The Development of a Core Outcome Set for Adult Epilepsy Treatment Trials
Abstract number :
1.216
Submission category :
4. Clinical Epilepsy / 4C. Clinical Treatments
Year :
2021
Submission ID :
1826744
Source :
www.aesnet.org
Presentation date :
12/4/2021 12:00:00 PM
Published date :
Nov 22, 2021, 06:56 AM
Authors :
James Mitchell, MBChB - University of Liverpool, UK; Adam Noble - University of Liverpool; Paula Williamson - University of Liverpool; Tony Marson - University of Liverpool
Rationale: A Core Outcome Set (COS) is a standardised list of outcomes that should be reported as a minimum in all trials. It is developed using consensus methods to ensure that it includes what is important to patients as well as healthcare professionals and researchers. In epilepsy, the choice of outcome measures varies widely among existing studies, particularly in randomised controlled trials (RCT). This diminishes opportunities for informed decision making, contributes to research waste and is a barrier to integrating findings from multiple RCTs in systematic reviews and meta analyses. COS facilitate the undertaking of trials that are relevant to patients and health services and help standardise trial methodology so more meaningful results can be obtained from systematic review and meta-analysis.
Methods: Given that no COS for adults with epilepsy currently exists, we are developing an internationally derived COS specific to adult epilepsy treatment trials.
We have undertaken a rapid review of the qualitative literature exploring experiences of people with epilepsy (PWE), to identify core concepts that map to potential measurable outcomes. This work represents the views of over 2000 PWE and 600 carers across 6 continents. We have also undertaken rapid review of outcomes already measured in phase 3 and phase 4 epilepsy specific RCTs registered on the clinicaltrials.gov website to generate a long list of potential measurable outcomes to take to an international consensus process.
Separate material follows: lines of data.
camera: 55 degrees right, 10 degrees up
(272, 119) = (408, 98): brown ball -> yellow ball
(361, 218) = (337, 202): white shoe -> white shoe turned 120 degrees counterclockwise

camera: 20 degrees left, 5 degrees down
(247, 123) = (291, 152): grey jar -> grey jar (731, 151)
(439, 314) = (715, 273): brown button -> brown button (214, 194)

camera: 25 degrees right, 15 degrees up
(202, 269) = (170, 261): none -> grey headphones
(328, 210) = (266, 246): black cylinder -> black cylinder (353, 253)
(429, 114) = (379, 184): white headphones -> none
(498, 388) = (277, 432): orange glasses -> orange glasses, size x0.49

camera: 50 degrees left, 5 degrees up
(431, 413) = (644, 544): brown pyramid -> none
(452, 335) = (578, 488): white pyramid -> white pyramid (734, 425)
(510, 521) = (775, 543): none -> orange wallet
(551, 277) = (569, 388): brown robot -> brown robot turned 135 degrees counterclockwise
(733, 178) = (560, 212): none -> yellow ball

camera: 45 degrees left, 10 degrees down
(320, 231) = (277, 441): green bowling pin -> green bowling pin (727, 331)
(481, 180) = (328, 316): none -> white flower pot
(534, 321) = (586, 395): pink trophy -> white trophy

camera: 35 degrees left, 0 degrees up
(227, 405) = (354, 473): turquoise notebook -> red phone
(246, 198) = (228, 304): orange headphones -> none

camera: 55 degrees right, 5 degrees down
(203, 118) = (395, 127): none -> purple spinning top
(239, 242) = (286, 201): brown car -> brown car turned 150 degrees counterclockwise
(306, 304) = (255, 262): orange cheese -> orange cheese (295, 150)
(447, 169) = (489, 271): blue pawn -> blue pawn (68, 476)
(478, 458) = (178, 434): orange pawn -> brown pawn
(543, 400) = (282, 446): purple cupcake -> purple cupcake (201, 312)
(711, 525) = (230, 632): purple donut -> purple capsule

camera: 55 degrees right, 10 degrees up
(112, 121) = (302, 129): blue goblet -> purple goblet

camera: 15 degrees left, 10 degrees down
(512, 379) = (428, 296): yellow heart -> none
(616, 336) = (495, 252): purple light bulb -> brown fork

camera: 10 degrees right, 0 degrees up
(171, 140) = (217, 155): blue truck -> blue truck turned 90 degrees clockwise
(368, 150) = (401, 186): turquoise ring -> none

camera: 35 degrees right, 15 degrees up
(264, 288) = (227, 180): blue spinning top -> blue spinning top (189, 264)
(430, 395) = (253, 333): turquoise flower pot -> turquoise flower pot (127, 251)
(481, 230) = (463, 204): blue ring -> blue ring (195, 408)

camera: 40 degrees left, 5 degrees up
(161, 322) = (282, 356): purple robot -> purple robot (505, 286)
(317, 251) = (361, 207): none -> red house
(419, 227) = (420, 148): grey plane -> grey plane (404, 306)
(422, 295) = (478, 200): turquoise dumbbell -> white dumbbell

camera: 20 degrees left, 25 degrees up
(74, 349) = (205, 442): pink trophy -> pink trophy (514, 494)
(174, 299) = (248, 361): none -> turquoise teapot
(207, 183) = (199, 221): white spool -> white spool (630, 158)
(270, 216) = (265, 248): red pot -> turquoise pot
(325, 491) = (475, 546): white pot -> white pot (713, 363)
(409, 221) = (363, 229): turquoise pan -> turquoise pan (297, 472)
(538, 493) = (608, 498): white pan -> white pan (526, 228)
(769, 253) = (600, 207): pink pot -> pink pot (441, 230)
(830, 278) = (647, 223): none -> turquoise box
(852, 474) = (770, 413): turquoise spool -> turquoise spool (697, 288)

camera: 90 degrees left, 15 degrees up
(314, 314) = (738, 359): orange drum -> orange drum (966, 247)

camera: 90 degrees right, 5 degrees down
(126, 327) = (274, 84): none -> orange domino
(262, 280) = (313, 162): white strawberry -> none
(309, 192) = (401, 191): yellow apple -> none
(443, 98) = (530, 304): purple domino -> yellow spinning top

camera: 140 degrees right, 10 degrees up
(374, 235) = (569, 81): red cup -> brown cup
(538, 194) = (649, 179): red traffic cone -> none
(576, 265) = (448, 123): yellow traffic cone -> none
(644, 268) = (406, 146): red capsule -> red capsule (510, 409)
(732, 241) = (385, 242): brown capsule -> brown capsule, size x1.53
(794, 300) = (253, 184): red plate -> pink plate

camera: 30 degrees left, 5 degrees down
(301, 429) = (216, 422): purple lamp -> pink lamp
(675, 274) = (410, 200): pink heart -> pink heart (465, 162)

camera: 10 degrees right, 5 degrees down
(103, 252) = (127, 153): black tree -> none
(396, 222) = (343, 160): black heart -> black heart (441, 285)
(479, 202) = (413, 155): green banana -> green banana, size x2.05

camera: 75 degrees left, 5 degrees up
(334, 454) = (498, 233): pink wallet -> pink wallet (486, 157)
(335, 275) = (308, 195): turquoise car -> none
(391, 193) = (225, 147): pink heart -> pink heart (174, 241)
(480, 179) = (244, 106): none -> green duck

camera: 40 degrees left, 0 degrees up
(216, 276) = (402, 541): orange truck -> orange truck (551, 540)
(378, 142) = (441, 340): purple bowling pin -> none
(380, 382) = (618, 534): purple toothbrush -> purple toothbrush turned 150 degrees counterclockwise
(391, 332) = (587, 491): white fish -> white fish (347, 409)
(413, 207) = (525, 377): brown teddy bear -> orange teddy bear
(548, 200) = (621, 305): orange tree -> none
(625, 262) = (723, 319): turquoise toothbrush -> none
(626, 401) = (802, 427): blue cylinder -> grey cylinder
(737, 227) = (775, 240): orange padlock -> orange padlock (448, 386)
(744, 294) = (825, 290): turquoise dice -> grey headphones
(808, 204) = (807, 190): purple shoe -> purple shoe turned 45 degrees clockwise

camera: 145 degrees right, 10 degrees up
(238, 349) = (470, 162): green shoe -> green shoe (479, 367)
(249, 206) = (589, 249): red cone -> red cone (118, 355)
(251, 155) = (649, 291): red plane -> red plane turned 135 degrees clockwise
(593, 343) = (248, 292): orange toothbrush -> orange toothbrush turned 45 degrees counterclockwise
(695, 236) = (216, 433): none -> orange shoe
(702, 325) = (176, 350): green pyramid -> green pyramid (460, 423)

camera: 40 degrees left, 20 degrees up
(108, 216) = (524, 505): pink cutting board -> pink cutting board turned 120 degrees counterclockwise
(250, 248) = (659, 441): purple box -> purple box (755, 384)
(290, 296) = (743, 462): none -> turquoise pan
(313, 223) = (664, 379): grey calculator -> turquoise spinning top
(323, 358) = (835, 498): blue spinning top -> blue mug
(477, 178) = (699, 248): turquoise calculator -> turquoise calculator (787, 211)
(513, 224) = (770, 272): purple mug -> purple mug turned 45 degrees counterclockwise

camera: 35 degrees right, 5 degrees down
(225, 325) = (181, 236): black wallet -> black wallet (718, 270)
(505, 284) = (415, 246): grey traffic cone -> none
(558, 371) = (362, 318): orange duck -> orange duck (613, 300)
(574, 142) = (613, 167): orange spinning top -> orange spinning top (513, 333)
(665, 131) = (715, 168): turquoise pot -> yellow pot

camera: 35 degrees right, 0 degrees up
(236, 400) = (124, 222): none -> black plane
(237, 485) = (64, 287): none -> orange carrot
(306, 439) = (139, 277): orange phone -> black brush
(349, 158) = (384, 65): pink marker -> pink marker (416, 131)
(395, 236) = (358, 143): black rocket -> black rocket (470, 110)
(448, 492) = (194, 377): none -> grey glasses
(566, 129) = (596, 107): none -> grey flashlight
International stakeholder groups involved include health care professionals, PWE and researchers. Consensus will be ascertained by a two-round online modified Delphi survey and virtual consensus meeting to ratify a final COS that is representative of all stakeholder views.
Results: The results of the COS will be used to inform the recommendation of specific measurement instruments to measure each of the outcomes identified as core. Methods outlined by the COnsensus-based Standards for the selection of health Measurement INstruments (COSMIN) initiative will be utilised.
Conclusions: Developing a COS for adults with epilepsy and deriving international consensus will ensure that meaningful outcomes are measured in future RCTs, ensure that the results of trials are relevant to the needs of PWE, reduce research waste and ensure that the results of trials assessing the same treatment can be combined in meaningful ways. The findings will also have ramifications for how we measure outcomes for PWE in clinical practice.
Funding: Please list any funding that was received in support of this abstract.: JM is a Clinical Research Training Fellow funded by the Association of British Neurologists and Guarantors of Brain Charity, UK.